Archive:  ./open.zip
   creating: open/
  inflating: open/train.csv          
  inflating: open/sample_submission.csv  
  inflating: open/test.csv           


In [5]:
train = train.drop(["index"], axis=1)
train.fillna("NAN", inplace=True)

test = test.drop(["index"], axis=1)
test.fillna("NAN", inplace=True)

In [6]:
train_ohe = pd.get_dummies(train)
test_ohe = pd.get_dummies(test)

In [7]:
X = train_ohe.drop(["credit"], axis=1)
y = train["credit"]
X_test = test_ohe.copy()

- Optuna는 objective하이퍼 파라미터의 성능을 평가하고 향후 시험에서 샘플링 할 위치를 결정하기 위해 숫자 값을 반환 하는 함수가 필요하다는 것을 의미하는 블랙 박스 최적화 프로그램 입니다.
- Optuna의 특정 인수를 object에 전달됩니다.
- trial는 조정해야하는 하이퍼 파라미터를 지정 하기 위해 objective 함수에 전달됩니다.
- 이것은 logloss 성능에 대한 피드백으로 Optuna에서 사용하는 모델에서 반환합니다.

In [8]:
def objective(trial: Trial) -> float:
    params_lgb = {
        "random_state": 42,
        "verbosity": -1,
        "learning_rate": 0.05,
        "n_estimators": 10000,
        "objective": "multiclass",
        "metric": "multi_logloss",
        "reg_alpha": trial.suggest_float("reg_alpha", 1e-8, 3e-5),
        "reg_lambda": trial.suggest_float("reg_lambda", 1e-8, 9e-2),
        "max_depth": trial.suggest_int("max_depth", 1, 20),
        "num_leaves": trial.suggest_int("num_leaves", 2, 256),
        "colsample_bytree": trial.suggest_float("colsample_bytree", 0.4, 1.0),
        "subsample": trial.suggest_float("subsample", 0.3, 1.0),
        "subsample_freq": trial.suggest_int("subsample_freq", 1, 10),
        "min_child_samples": trial.suggest_int("min_child_samples", 5, 100),
        "max_bin": trial.suggest_int("max_bin", 200, 500),
    }
    
    X_train, X_valid, y_train, y_valid = train_test_split(X, y, test_size=0.2)

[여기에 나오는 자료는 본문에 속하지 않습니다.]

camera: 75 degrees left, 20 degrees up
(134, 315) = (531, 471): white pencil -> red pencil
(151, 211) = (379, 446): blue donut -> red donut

    model = LGBMClassifier(**params_lgb)
    model.fit(
        X_train,
        y_train,
        eval_set=[(X_train, y_train), (X_valid, y_valid)],
        early_stopping_rounds=100,
        verbose=False,
    )

    lgb_pred = model.predict_proba(X_valid)
    log_score = log_loss(y_valid, lgb_pred)
    
    return log_score

In [9]:
sampler = TPESampler(seed=42)
study = optuna.create_study(
    study_name="lgbm_parameter_opt",
    direction="minimize",
    sampler=sampler,
)
study.optimize(objective, n_trials=10)
print("Best Score:", study.best_value)
print("Best trial:", study.best_trial.params)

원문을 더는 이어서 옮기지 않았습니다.